Так что летом я отправлялся с одним спальником за спиной, да набором лекарств от сердца в странствия по неведомым мне краям. Та страна не выпускала за свои пределы, но сама составляла 1/6 земной суши, поэтому побывать было где, как и посмотреть на что.  Хоть на юге, хоть на севере, хоть на Дальнем востоке… Это были своеобразные паломничества, о которых писал Гессе. Везде можно было, если приглядеться и прислушаться, найти отзвуки сказочных времён, некогда бывших действительностью.
  Однажды я забрёл в ижорскую деревню, а ижорцы в древности слыли колдовским племенем. Там я обратил внимание, что вокруг полно гнуса и мух, от коих спаса не было, а в доме хозяйки, что любезно приняла и напоила водой, ни одного из этих выродившихся вампиров. На мой вопрос она отвечала: «О, это ещё малое волшебство!»
 
  Тогда, во время своих странствий, до ареста, я сочинил: «Побег в неизведанное».

  «Тайно, под покровом ночи, поймав попутный ветер в паруса, мы снялись с якоря. Нас ждал океан, и, возможно, гибель. Мы шли по знакомым звёздам к звёздам неведомым мира чужого. Небо, вершитель судеб, молча взирало на дерзновенных. О, небо, знающее, что ждёт нас, не суди слишком строго! Твоим детям не терпится заглянуть за край земли.   
  Что увидим мы там: райских птиц и диковинные цветы, или саму Смерть в чёрном, скрестившую у груди лучи пальцев?
  Когда город заметит наше исчезновение, начнутся пересуды, но к тому времени на горизонте растают наши паруса. Мы будем уже далеко, там, куда никто не решится последовать за нами. Удастся ли увидеть тех, кого мы оставили?..
  Неси нас, Ветер, терпи нас, Океан, качающий борта. Твои волны шепчутся о нас: кто эти безумцы, крадущиеся во вселенской ночи?
  Взойдёт ли Солнце над нашими головами? Полюбит ли нас День, что должен родиться?..»

  Я не ожидал, что, схватив, от нас будут требовать отказаться от своих взглядов, а не просто дадут срок, который я не переживу.
  Предав себя, я написал: «Непохожих». Помните песню: «Пьём за яростных, за непохожих, за презревших грошевой уют…»? Её автор погиб на войне, как и другой, оставивший после себя строчки: «Мы были высоки, русоволосы… Вы в книгах прочитаете, как миф, о людях, что ушли недолюбив, не докурив последней папиросы».
 
  Непохожие.

  «Их было немного, но они были высоки, смелы и прекрасны. Откуда они взялись?
  Их появление всех  взбудоражило: Такие красавцы, храбрецы, зовущие в неизведанное… 
  Ими восторгались, их обожали, носили на руках, от них хотели детей, и чтоб кумиры остались, став такими же, как и все. И кое-кто из них дрогнул.

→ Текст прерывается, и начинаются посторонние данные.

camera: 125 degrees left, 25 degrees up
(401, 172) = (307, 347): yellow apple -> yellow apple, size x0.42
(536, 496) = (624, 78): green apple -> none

  Неосторожно было с их стороны слишком задержаться с отплытием. Недавние любимцы, они незаметно настроили против себя всех. Не в пользу мужчин выходило сравнение, женщин обидело то, что ими пренебрегли, предпочтя им, детям, спокойной жизни нечто воображаемое, невесть что. Тех, кто правит нами, и призван заботиться о безопасности державы, обеспокоило: кого ещё эти безрассудные могут привести с собой из-за моря?
 
  И на последнем торжественном ужине накануне отплытия, о тех, кто не согласился остаться, «кто надо» распорядился, чтоб им в питьё подлили то, что необходимо.   
  Несчастные уснули, как выяснилось, навсегда.
  Мы поняли урок, и, хотя повозмущались про себя, однако, возвращаясь к будничной, обычной, но такой понятной жизни, мы, не признавшись в том никому, с облегчением вздохнули. А детям сказали, что, когда эти безумцы покинули лучшую из земель, море в гневе за то потопило их.

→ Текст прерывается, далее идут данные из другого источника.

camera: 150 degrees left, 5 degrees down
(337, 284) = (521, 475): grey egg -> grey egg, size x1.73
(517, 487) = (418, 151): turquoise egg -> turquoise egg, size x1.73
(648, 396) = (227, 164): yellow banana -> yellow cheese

  … Но как всё-таки было здорово, когда, воодушевлённые их рассказами, все, казалось, уже плыли вместе с ними в неведомое!
  Зря поэты в их гибели винят нас. Безумные губят себя сами. Никто же не захотел последовать за ними! Для чего они погибли? Слепые в своём безнадёжном стремлении, кого они хотели увлечь за собой? Те рабские души, что тут же забыли про них? И кто сейчас, кроме меня, помнит, как они были дерзки, высоки и прекрасны? Кто? А уж кому это знать, как не мне. Самому не верится, что когда-то и я был одним из них…»

  Подобных нам с другом действительно были единицы. Точно, «ненормальные, что возьмёшь!» И, хотя режим вместе со стариками, возглавлявшими его, дряхлел на глазах у всех, подавляющему/подавляемому большинству в голову не приходило, что он рухнет. Они не представляли, как можно жить иначе.
  Но времена меняются, и мы меняемся вместе с ними. Мой лучший друг изменился настолько, что расскажи ему кто в прежние времена, каким он станет, то плюнул бы клеветнику в лицо.
  Но прошло то время, когда нашим кредо было:
  «Я выбираю свободу… которая говорит: «Одевайтесь и пройдёмте, гражданин»,
  и
  «Не стоит прогибаться под изменчивый мир, пусть лучше он прогнётся под нас».
  Что-то давно я не слышал эту песню… Похоже, ныне она не популярна.
 
  И я вынужденно написал другое: «К иной жизни».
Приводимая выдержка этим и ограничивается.